Background Intentional drug overdose (IDO) is the most common form of hospital-presenting self-harm and has been linked with marked increases in risk of dying by suicide and other causes. The type of drug taken in IDO is one of several factors that influence the likelihood of IDO repetition and fatality following overdose. Previous research examining the fatality of an overdose according to the drug types taken has attributed fatal toxicity to a number of psychotropic drugs. However, these findings have limited applicability as they focus on overdose acts involving single drugs, which represent a small minority of fatal IDOs. We aimed to describe the overdose characteristics of fatal and non-fatal IDO, and to establish which drug types are linked with greater risk of subsequent fatality.
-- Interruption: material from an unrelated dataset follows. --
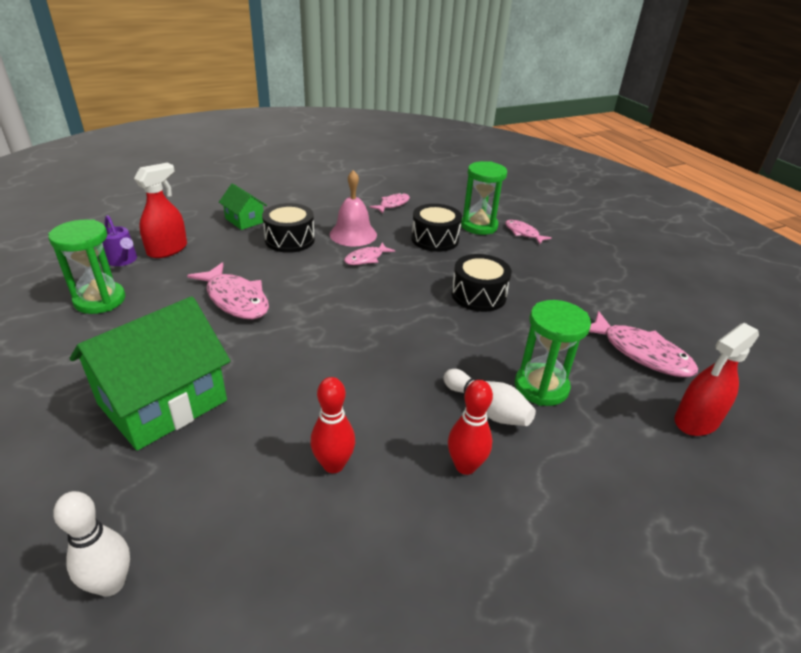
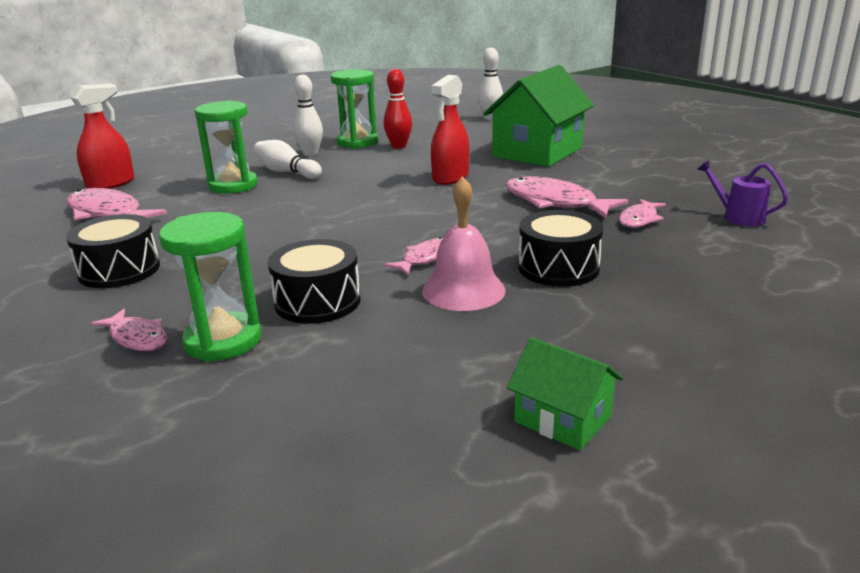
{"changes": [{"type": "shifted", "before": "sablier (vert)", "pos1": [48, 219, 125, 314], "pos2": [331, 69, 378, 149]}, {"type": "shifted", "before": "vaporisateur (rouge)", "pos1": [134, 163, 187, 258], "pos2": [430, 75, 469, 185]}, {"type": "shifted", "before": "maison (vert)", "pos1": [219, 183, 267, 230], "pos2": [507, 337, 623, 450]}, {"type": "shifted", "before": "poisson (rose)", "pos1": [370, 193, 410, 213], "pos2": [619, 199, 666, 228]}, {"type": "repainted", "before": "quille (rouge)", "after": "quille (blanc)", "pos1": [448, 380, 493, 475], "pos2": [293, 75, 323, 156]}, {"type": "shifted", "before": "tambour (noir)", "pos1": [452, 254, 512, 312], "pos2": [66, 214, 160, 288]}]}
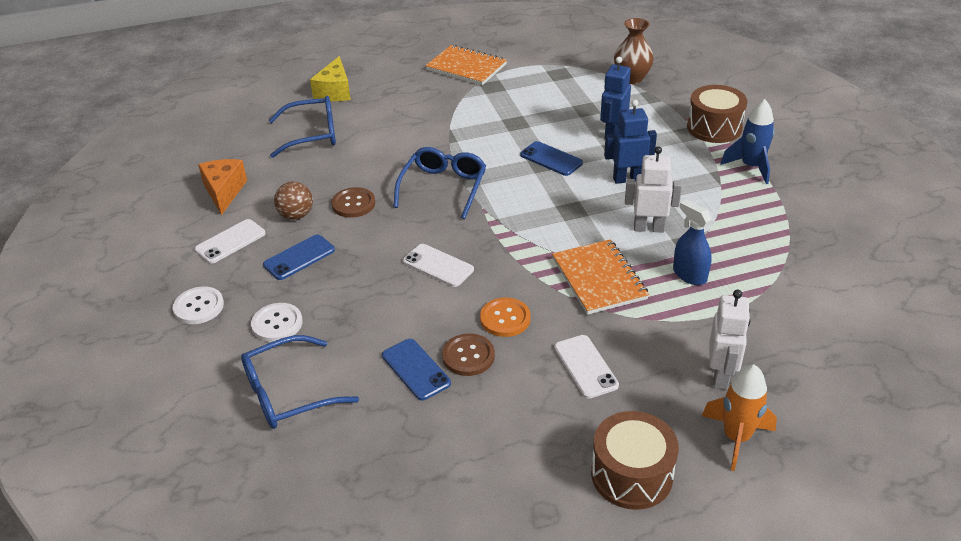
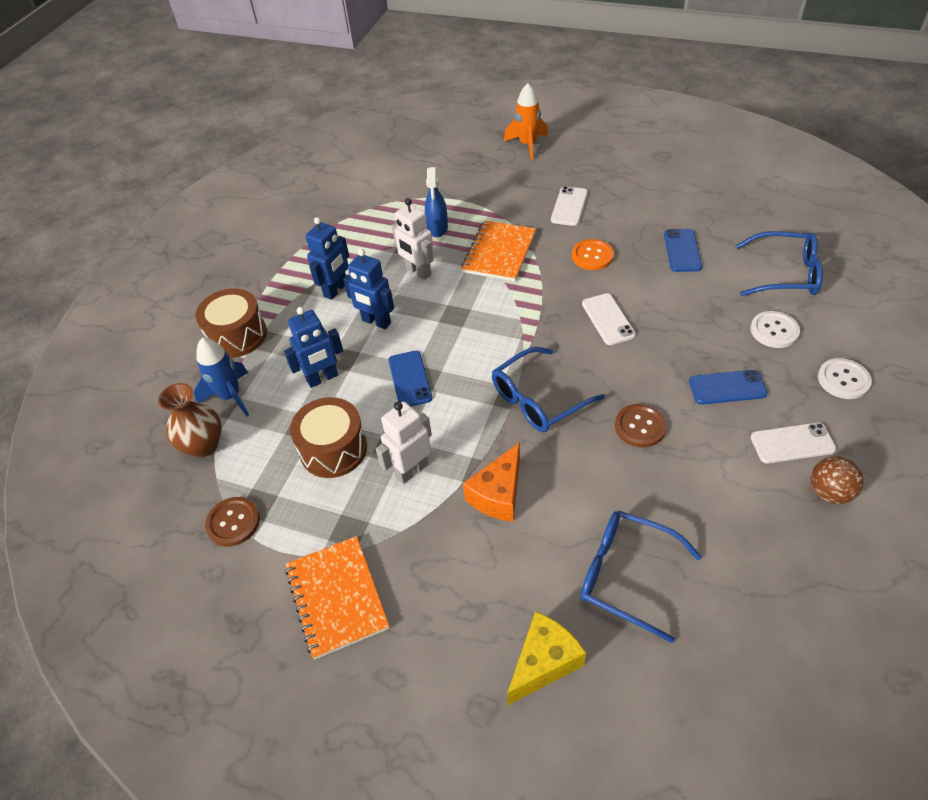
{"changes": [{"type": "shifted", "before": "fromage (orange)", "pos1": [198, 159, 247, 215], "pos2": [463, 442, 520, 522]}, {"type": "shifted", "before": "balle (marron)", "pos1": [274, 182, 313, 220], "pos2": [811, 456, 864, 504]}, {"type": "shifted", "before": "bouton (marron)", "pos1": [442, 334, 495, 376], "pos2": [205, 497, 260, 546]}, {"type": "shifted", "before": "tambour (marron)", "pos1": [591, 411, 679, 510], "pos2": [290, 397, 367, 478]}, {"type": "shifted", "before": "robot (blanc)", "pos1": [710, 290, 750, 390], "pos2": [376, 402, 432, 484]}, {"type": "shifted", "before": "fusée (bleu)", "pos1": [720, 99, 775, 184], "pos2": [194, 337, 249, 416]}, {"type": "new", "after": "robot (bleu)", "pos2": [305, 217, 349, 300]}]}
Methods Data pertaining to 65,069 non-fatal IDO presentations from the National Self-Harm Registry, Ireland and 365 fatal IDOs from the National Drug-Related Deaths Index, for the period 1st Jan 2007 to 31st Dec 2014, were used to describe overdose characteristics of fatal and non-fatal IDOs, to calculate their incidence and to estimate case fatality risk ratios.
Results The risk of death following IDO was 1.7 times greater for males than females and fatal cases were on average nine years older than non-fatal cases, with each increasing year of age increasing the risk of a fatal outcome by 4.3%. Multiple drug IDOs were over three times more likely to be fatal, compared to single drug IDOs. Tricyclic antidepressants were associated with a 15-fold increased risk of death and opioids a 12-fold increased risk, relative to non-opioid analgesics (the reference category). Although the absolute risk of fatal outcome was higher for males than females, the elevation in risk was greater in females when tricyclic antidepressants or opioids were taken in IDO.
Conclusion Male gender, increasing age and multiple drug use were associated with fatal IDO outcome, and tricyclic antidepressants and opioids in particular were associated with a significantly increased risk of death following overdose. These findings inform the relative fatality risk of drugs that are commonly taken in intentional overdose, contributing to existing evidence-base in relation to safe and appropriate prescribing to patients who are at risk of self-harm. Together with the identification of the predictors of a fatal overdose outcome, these findings highlight areas for targeted intervention to prevent fatal overdose and also key areas for further research.